A vila estava iluminada e decorada, os habitantes excitados em testemunhar o amanhecer, celebrações marcadas para a alegria do retorno da luz após a noite mais longa do ano.

Não compareceu. Mesmo se o quisesse, Encre não iria, com a precipitação do nascimento desde o início do mês.

Devia ser perto do final da manhã, enquanto aproveitava o calor da lareira, quando as primeiras contrações vieram, e estava feliz. Finalmente seu bebê iria nascer e poderia saber o que fazer.

Sua felicidade devia ter durado três quartos de uma hora, quando em vez de escorrer água entre suas pernas, escorreu sangue. Grosso, carmesim, sangue.

Mais tempo passou, as contrações ficavam mais fortes e rápidas, e sentiu a dor esperada de tal sangramento, como uma faca espetando de dentro para fora.

Mais tempo, ficar sentado se tornou insuportável, e assim que ficou de pé uma fita grossa de sangue escorreu entre as pernas.
A dor física não estava sozinha, um medo torturante lhe tomando.

Mais uma vez, a contração tão forte, mas sem realmente empurrar, apenas causando uma dor horrenda.

Ficar de pé já não era uma opção, quando as contrações passaram a com a intensidade imobilizar todo o corpo inferior.

Outra vez, e dessa vez o que deveria romper se rompeu, e água começou a sair junto com o sangue. A dor tomava cada polegada de onde havia a contração, nublado a mente; não havia como pensar direito.
O bastante para não lembrar de ter se arrastado até a porta e aberto. Era burrice, mas seu corpo dizia que o fio ajudaria.

Não sabia dizer se realmente ajudou, ou simplesmente estava começando a desmaiar, fosse pelo frio, pela dor, ou pelo sangramento.

Jesus, não parava de sangrar, o chão por onde se arrastou parecia ter testemunhado um crime.

Mas uma vez, e ao que parecia, a força da contração foi suficiente para quebrar duas costelas.
O grito ressoou mais uma vez pelo bosque branco, e um tipo diferente de horror lhe agarrou quando se deu conta do quão isolado estava. Não importava o quanto gritasse, ninguém ouviria. Se morresse, quem sabe quando seria encontrado.

Foi só quando a dor das costelas pressionando uma à outra pareceu entorpecer os outros tipos que se lembrou de tirar as calças, mas no momento se curvar não era uma opção: rasgou com as mãos.

Com o frio contra sua face, uma camada de sangue congelado se formando sobre si, começou a empurrar de verdade.

Foi a pior parte, porque sequer podia gritar, não sem tirar parte da força que fazia para o grito; não quando queria que aquilo acabasse.

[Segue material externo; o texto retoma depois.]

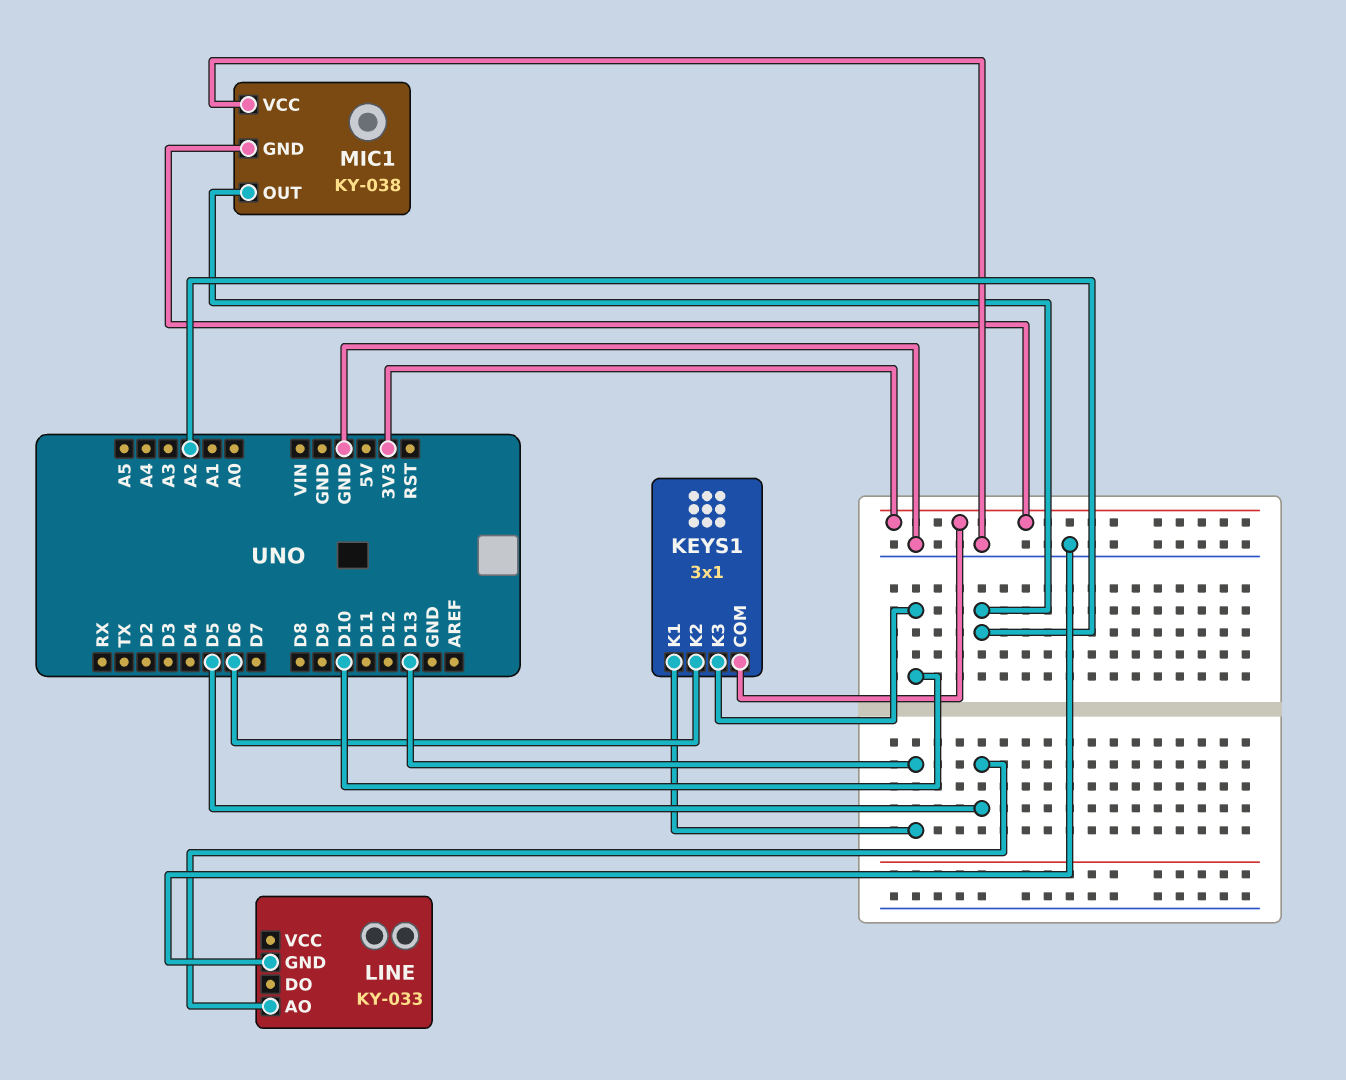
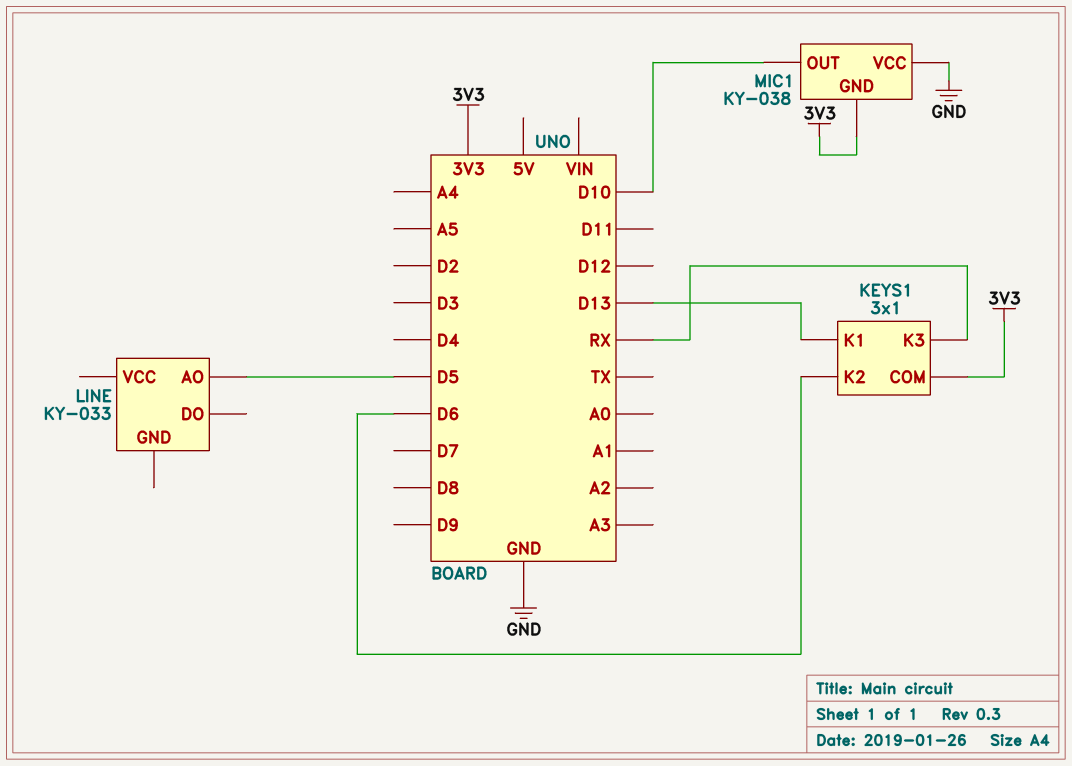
KEYS1 pin K3: D10 -> RX
LINE pin GND: GND -> none
MIC1 pin OUT: A2 -> D10

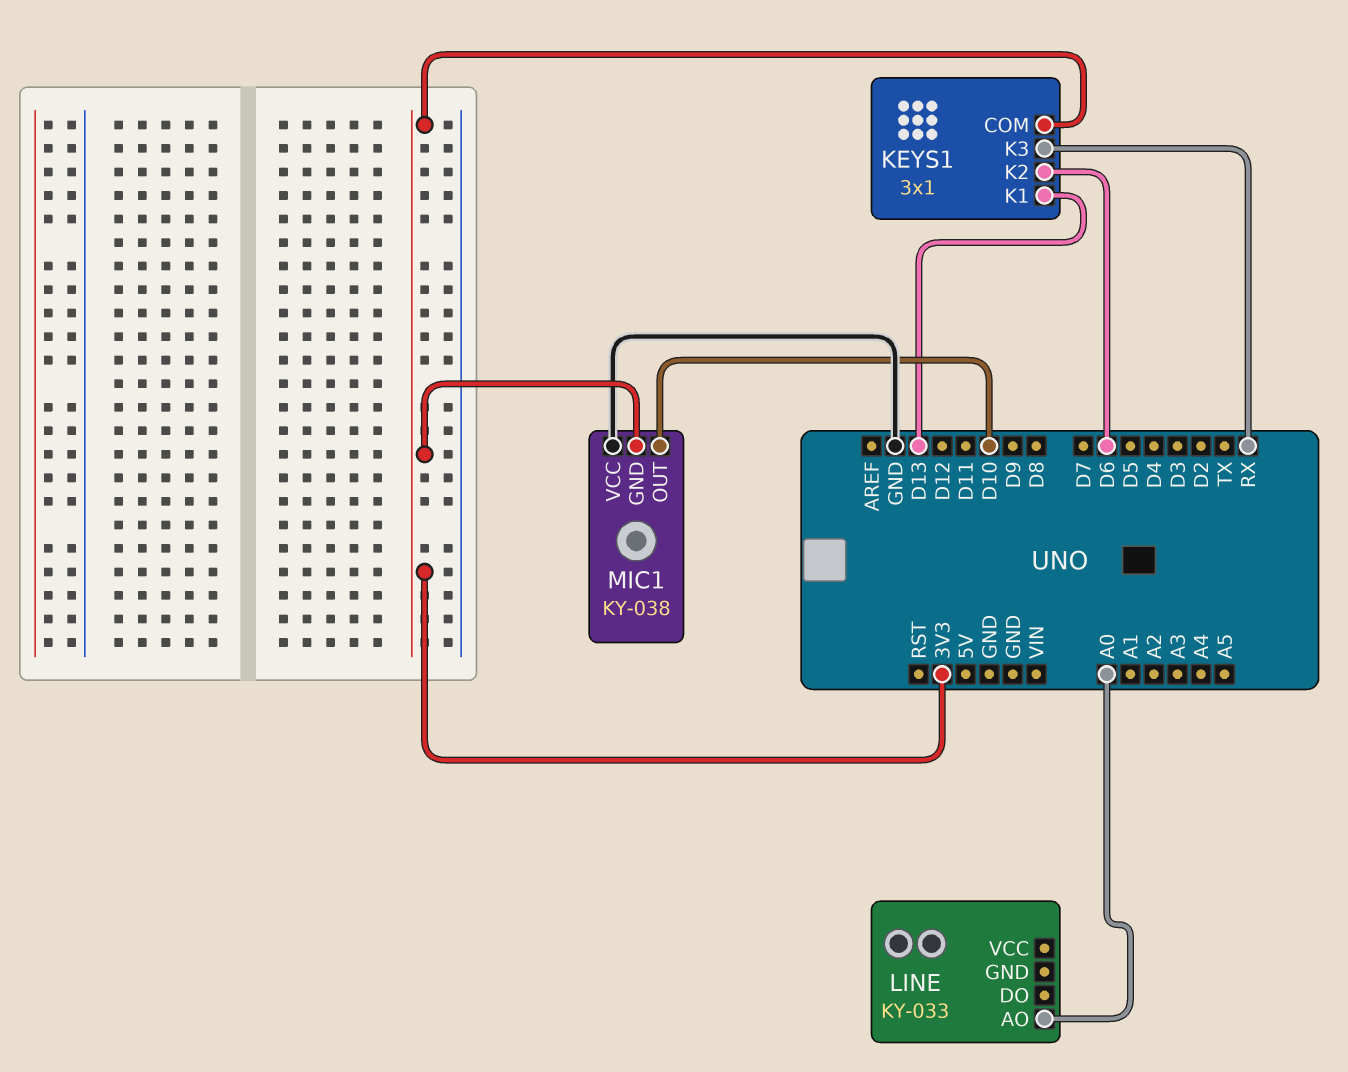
LINE pin AO: D5 -> A0

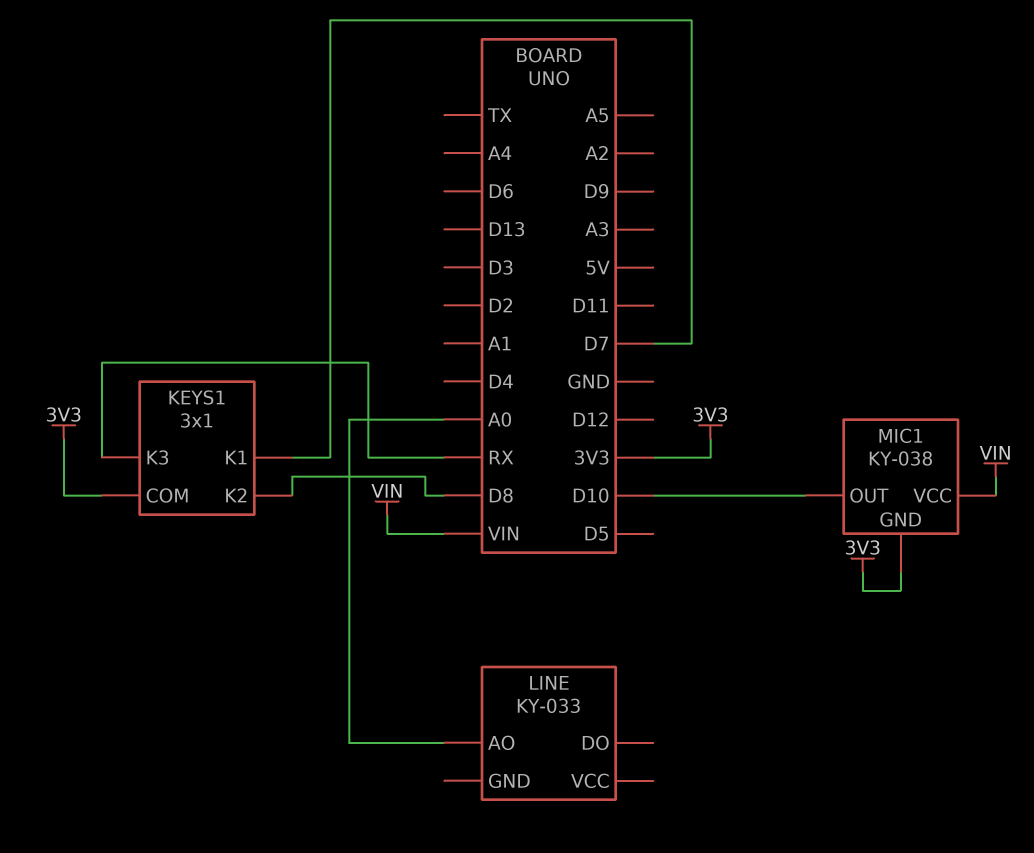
KEYS1 pin K1: D13 -> D7
KEYS1 pin K2: D6 -> D8
MIC1 pin VCC: GND -> VIN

Mais uma vez. Se antes parecia que uma faca lhe espetava, agora parecia que várias lhe raspavam o interior do ventre. Não, não era essa a descrição certa. Era como se a criança não quisesse sair, e se agarrasse com vários ganchos eu seu interior.

Mais vezes. Os ganchos estavam puxando, em resistência que seria inútil, não estivesse lentamente rasgando a carne mágica, fazendo sangue morno se juntar ao gelado.

Mais vezes. Agarrando um punhado de neve entre os dedos, suas pupilas vermelhas em pura determinação, deu cada gota de si para empurrar para fora.

Mais vezes. Gelo não é um bom lugar para um recém nascido. Com a pouca força que ainda tinha, fechou a porta, e entre uma contração paralisante - mais uma costela - e outra - sentiu a coluna rachar - voltou a se arrastar, tentando voltar para perto da lareira.

Mais vezes. Podia ouvir seu próprio quadril rachando quando a cabeça começou a sair.

A visão começava a escurecer, seu corpo agia por conta própria, querendo o pôr para fora.
A sangue congelado aos poucos derretia.

Mais vezes. Não pode... deixar...  passar...

Mais vezes... a pena...

Sequer pôde conferir de estava queimando quando desmaiou.

Não sabia quando acordou, podiam ter se passado horas ou mais de um dia.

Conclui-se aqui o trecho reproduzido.